Monday, May 05, 2014

More on transcendence

My first post for the Image Journal’s Good Letters blog, which I have joined as a regular contributor, is up this morning. It is an attack on the vulgar understanding of religion as the experience of transcendence. I prefer what William James dismisses as religion’s “dull habit.”

The occasion of my Good Letters post was a review by Alan Lightman, the novelist who doubles as a physicist, in which he advances transcendence as the religious emotion. Transcendence is religion’s “high,” but like a drug-induced ecstasy, it grows blunt and less keen over time. Larger and more frequent doses of the original stimulus are necessary to revive the experience, which will never be as good as the first time. Or, to say the same thing in a different metaphor, the “acute fever” of religion, which James defends against its dull habit, is a condition in which no one can live for very long without suffering hallucinations.

There is a more adequate account of transcendence. The source is Jean Améry, the great Holocaust essayist. (He also wrote unforgettably about aging and suicide.) Transcendence, he wrote in At the Mind’s Limits, first published in 1976, is the “basic quality” of the human mind. Améry means something quite ordinary by this: the mind reveals itself in transcending the brute and unpleasant facts of physical reality. “The mind is its own place,” as Milton’s Satan famously says, “and in it self Can make a Heav’n of Hell, a Hell of Heav’n.” Terminal illness can become the enjoyment of the small pleasures that give life its subtle tam; performing the remunerative but difficult work upon which others depend can become the source of bitterness and complaint.

In the death camps, the German Nazis perfected a system for destroying the mind’s basic quality of transcendence. Améry recalled a winter’s night upon which the prisoners were being marched back from the I. G. Farben factory. The waving of a flag in front of a high-finished building caught his attention, and immediately it reminded him of a favorite poem by Friedrich Hölderlin. He quoted it aloud; nothing happened; he quoted it again, louder:The poem no longer transcended reality. There it was and all that remained was objective statement: such and such, and the Kapo roars “left,” and the soup was watery, and the flags are clanking in the wind.The reality of the camp subsumed the poem-fed mind. But the outcome was not inevitable. Prisoners who were committed to a reality beyond the camp—“militant Marxists, sectarian Jehovah’s Witnesses, practicing Catholics,” and of course Orthodox Jews—were more likely to survive or at least “died with more dignity than their irreligious and unpolitical intellectual comrades, who often were infinitely better educated and more practiced in exact thinking.” Believing in another reality (God’s love, the brit olam with the Jewish people, the final victory of Communism) they were able to detach themselves from conditions in Auschwitz that defy the imagination. “The grip of the horror reality,” Améry concludes, “was weaker where from the start reality had been placed in the framework of an unalterable idea.”

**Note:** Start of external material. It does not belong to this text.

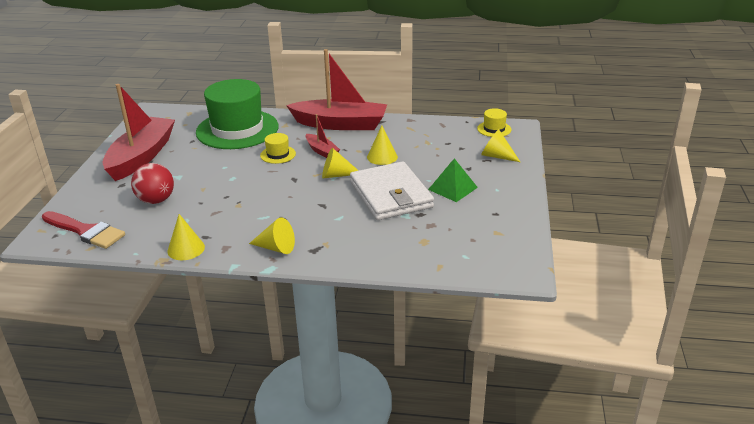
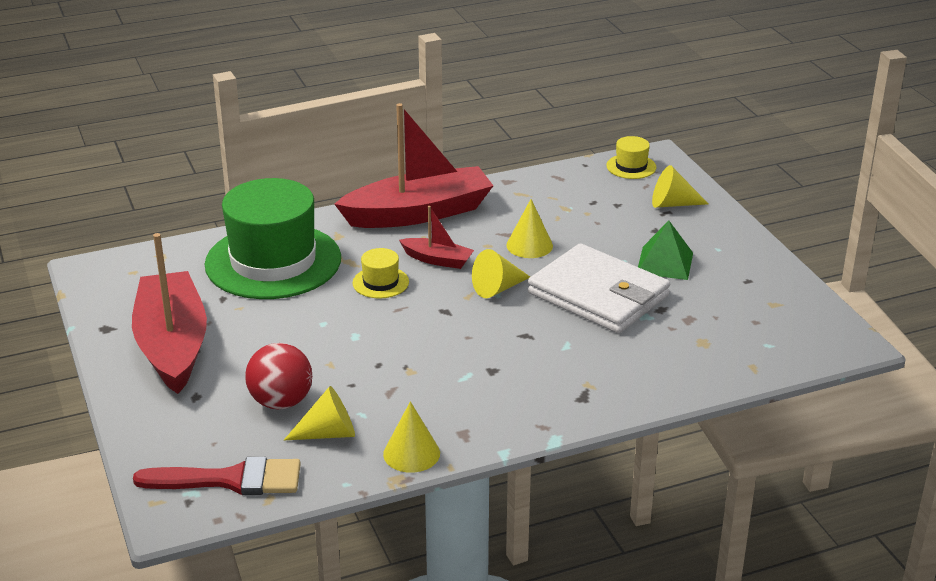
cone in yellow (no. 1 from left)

The function of transcendence in the religious life is to lay the foundation of an unalterable idea. The framework, though—the daily commitment to the idea—becomes what Lightman calls the “most persuasive evidence of God.” Transcendence is a glimpse of the reality created and sustained by dull habit.

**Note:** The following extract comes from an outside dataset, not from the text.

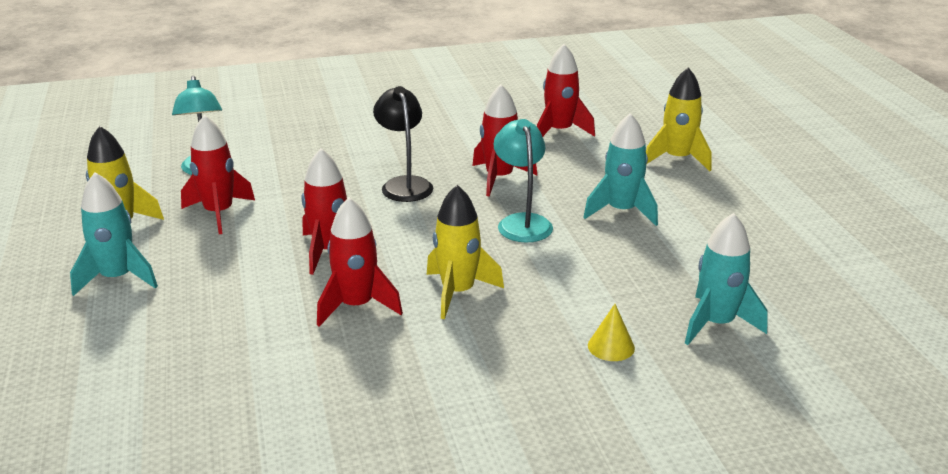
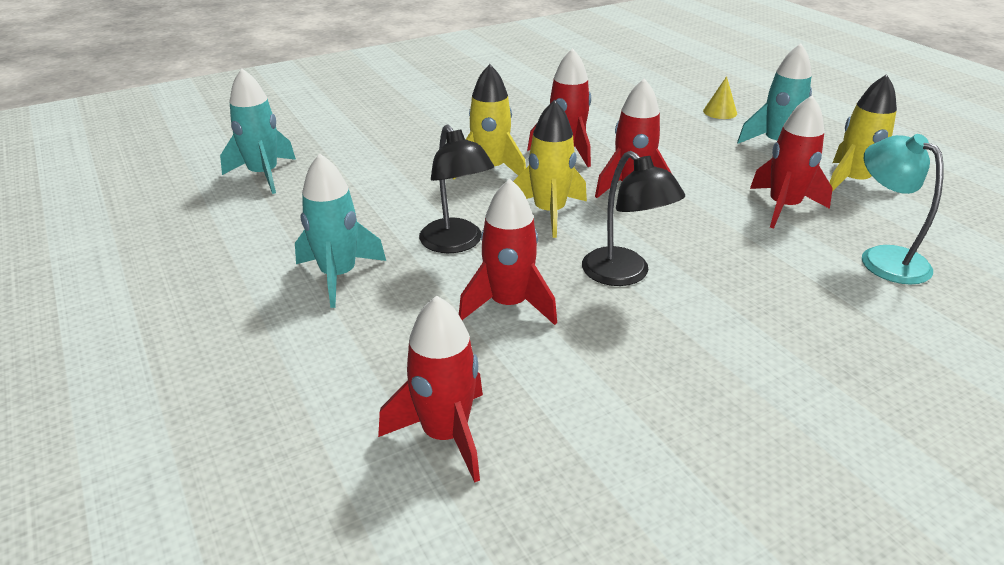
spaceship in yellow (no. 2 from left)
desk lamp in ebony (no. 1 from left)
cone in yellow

No one in the literary culture understands this better than Christopher Beha. Without giving too much away—I plan to review it at length elsewhere—Arts and Entertainments, Beha’s second novel, turns on an experience of transcendence, just like What Happened to Sophie Wilder, his brilliant first novel. For Sophie, however, the experience of transcendence mandated a reorganization of life. Eddie Hartley, the hero of Beha’s followup novel, goes through something similar:As a ten-year-old altar boy at his family’s parish in Queens, Eddie had experienced a single unforgettable moment of what adults might call transcendence, when his whole body buzzed with the presence of something other than himself, a moment he had never talked about to anyone and didn’t like to think about now, because it still seemed unmistakably real to Eddie and didn’t make any sense to him.Instead, Eddie tries to find substitutes for the experience in acting (“Something like that feeling had sometimes visited him while he was onstage”), and it remains without religious significance for him: “If asked, he would have said he was Catholic, just as he would have said he was Irish—it was a matter of birth, not of action or belief.”

Everything that happens to Eddie in the sequel is a consequence of his failure to make “that feeling” the basis of action or belief. Like so many of his contemporaries, he prefers the fever to the habit.